She stood forward suddenly, and stooping a little, kissed him upon the brow. It was done in a moment, but the shaft had sped. Tristan, red to the lips, went back from her with a strange light in his eyes. He was hers from that moment, body and soul.

The sinking sun had built a golden highway over the water when Tristan came to the lake’s rim. The woods stood wondrous green against the sombre purple of the hills, and the reeds and rushes glittered like silver wire. Water-fowl winged from out the shallows as he unmoored a boat that lay half grounded by a stone stage. Thrusting out and setting the water spinning at the prow, he was soon deep in the golden pathway towards the west. Two furlongs away the island cast its gloom upon the lake. The water lay black and deep about its rocks; the stunted trees were bannered with crimson and gold. Tristan was soon under their shadows, where he ran the boat aground in a small inlet, clambered out, and sought the chapel.

The place stood ruinous, plunged deep in weeds, festooned with ivy and many lusty plants, choked thick with brambles. A fallen pine tree lay across the roofless porch. Briers and nettles cumbered the floor. Tristan, struggling through in the half gloom, had to draw his sword where the chancel began. A great thorn tree flourished betwixt the roofless walls. Tristan clove a pathway through the prickly mass, trampled the nettles, climbed the low steps towards the altar. Crouching, he sought for Rosamunde’s stone. It was some while before he tore the rank herbage aside, and found the trefoil carved beneath. The slab had been glued by damp and moss. It was smooth and heavy, giving no vantage to his fingers. Working with the sword point, he prised up the stone, thrust in his hand, and drew the casket out.

Night had fallen and the west drew dim. Hardly had he huddled the casket into his bosom, turned back the stone over the hole, when an uprush of gruff voices rose as from the dark thickets of the place. Tristan, starting up with twitching sword, fell back against the altar, alert and grim. The plash of churned water broke on the evening silence, the creaking of sweeps in the rowlocks. Scrambling out towards the gate, Tristan saw the tall mast of a ship stride black across the sky. It skirted the island, towering over the trees, a scarlet streamer afloat from its gilded vane. Like a great finger it seemed to stretch towards the sky, held aloft as in silent warning.

Threading the thickets with the oaken casket under his arm, Tristan came to the island’s rim. He looked over the water towards the west, and saw that the lake seemed peopled with shadowy ships, striding solemn and silent out of the night. A thousand oars seemed to churn the water. Bulwarks glimmered, armour shone. Like giant ghosts the ships crept on, sable and strange against the fading west.

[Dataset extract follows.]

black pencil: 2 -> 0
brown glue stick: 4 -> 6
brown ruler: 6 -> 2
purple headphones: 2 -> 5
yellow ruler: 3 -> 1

Sudden out of the gloom leapt the cry of a horn, its voice echoing from the hills. A vague clamour came from the shore. In the town, torches were gleaming like red moths in a garden. From the castle the alarm bell boomed and clashed, for the Papal fleet had descended on Joyous Vale.

CHAPTER IX

Tristan, made his way back to the boat, poled out from the island, keeping its black shadows betwixt him and the nearest galley. He rowed eastwards into the open cavern of the night, his eyes roving from the distant town to the great ships stealing over the water. Their tall masts rose against the last gleaming cranny in the west. Beyond them the mountains towered solemn and stupendous, fringed with aureoles of transient fire. Even in the half gloom Tristan could see a vague glittering movement on the slopes behind the castle, a glitter that told of armed men marching from the hills. It grew plain to Tristan, as his broad back swung with the oars, that the Pope’s men had come by sea from the Southern Marches, sailed up the great river, landed troops in the woods, struck a sudden blow at the chief lord of the province of the Seven Streams. While Ronan had grown drunk with the strong wine of jealousy, Death had descended upon Joyous Vale, and sprinkled the Cross with the blood of sacrifice.

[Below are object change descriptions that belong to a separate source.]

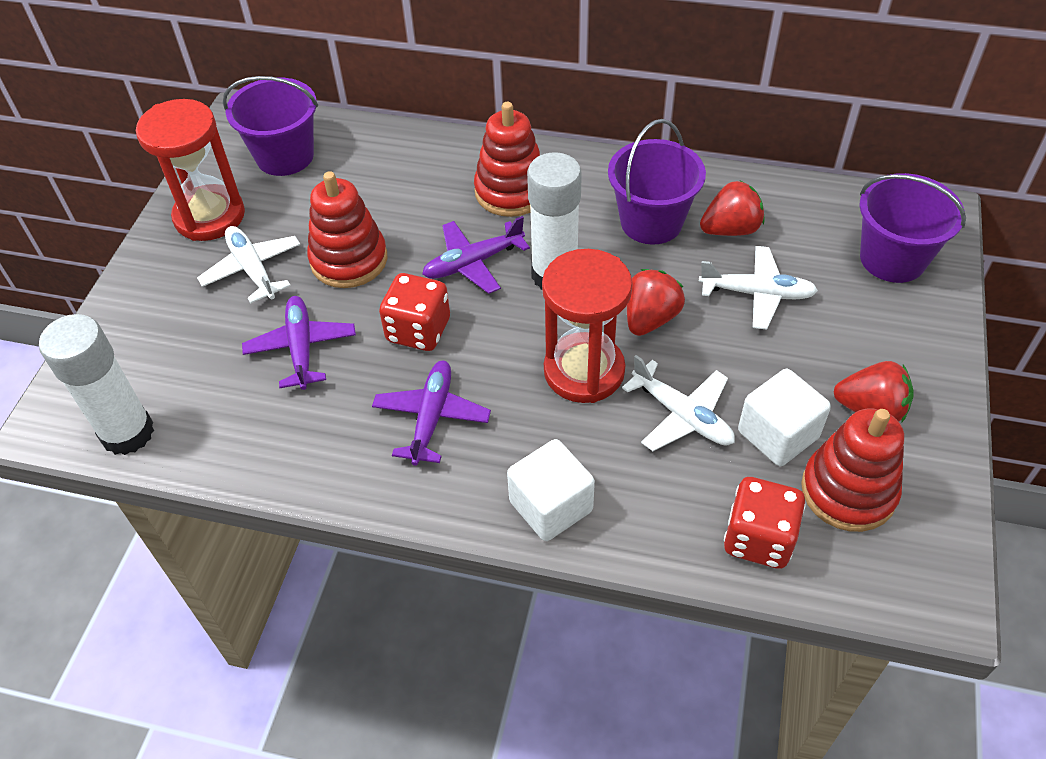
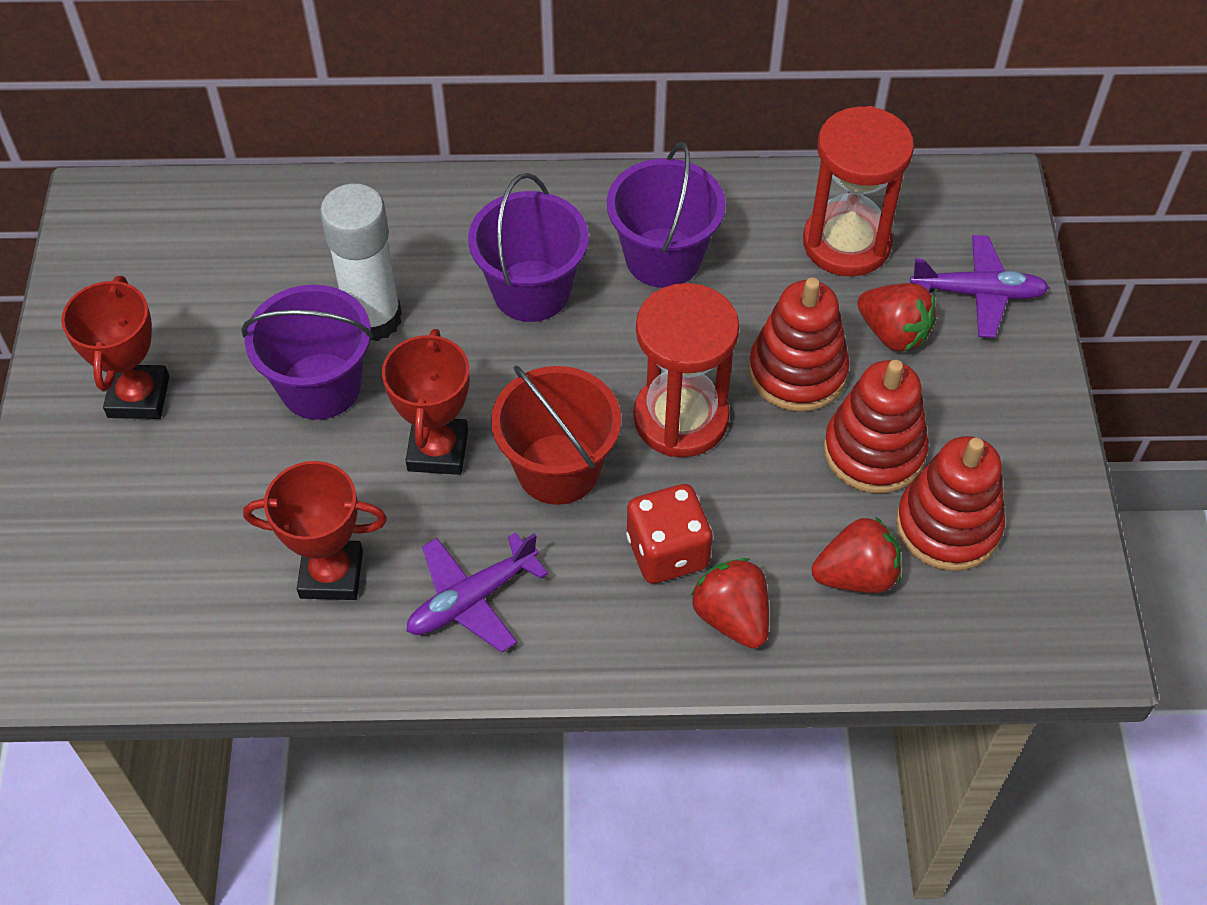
purple plane: 3 -> 2
red bucket: 0 -> 1
red dice: 2 -> 1
red trophy: 0 -> 3
white cube: 2 -> 0
white glue stick: 2 -> 1
white plane: 3 -> 0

There was a swirl of thought in Tristan’s brain. Rosamunde of Joyous Vale had his mind in thrall, and his first duty to her was easy in its consummation. Leaning his chest upon his oars, he reached for the casket where it lay on the plankings at his feet. The thing was bound with iron, its wood black and ponderous with age. Tristan balanced it in the hollow of his hand, wondering whether it would sink or swim. The feminine temptation to force the lid never thrust a suggestion into his brain. Tossing the casket over the gunwale, he saw it sink in a wavering circle of light. For fully a minute he watched the place, that he might be assured of the casket’s burial. With the vow to Rosamunde fulfilled, he turned both his thoughts and his boat towards the shore.

The ships had lighted flares upon their prows, a crescent of fire that deepened towards the town. Many of the galleys had touched the shore; Tristan could hear the crews shouting and plashing in the shallows, as they disembarked to attack the town. Behind the poops of the ships deep gloom prevailed, while a cresset glared on the castle tower, a red tuft of flame gemming the night. The bell still tolled. It ceased of a sudden; the silence was more sinister than its clangour.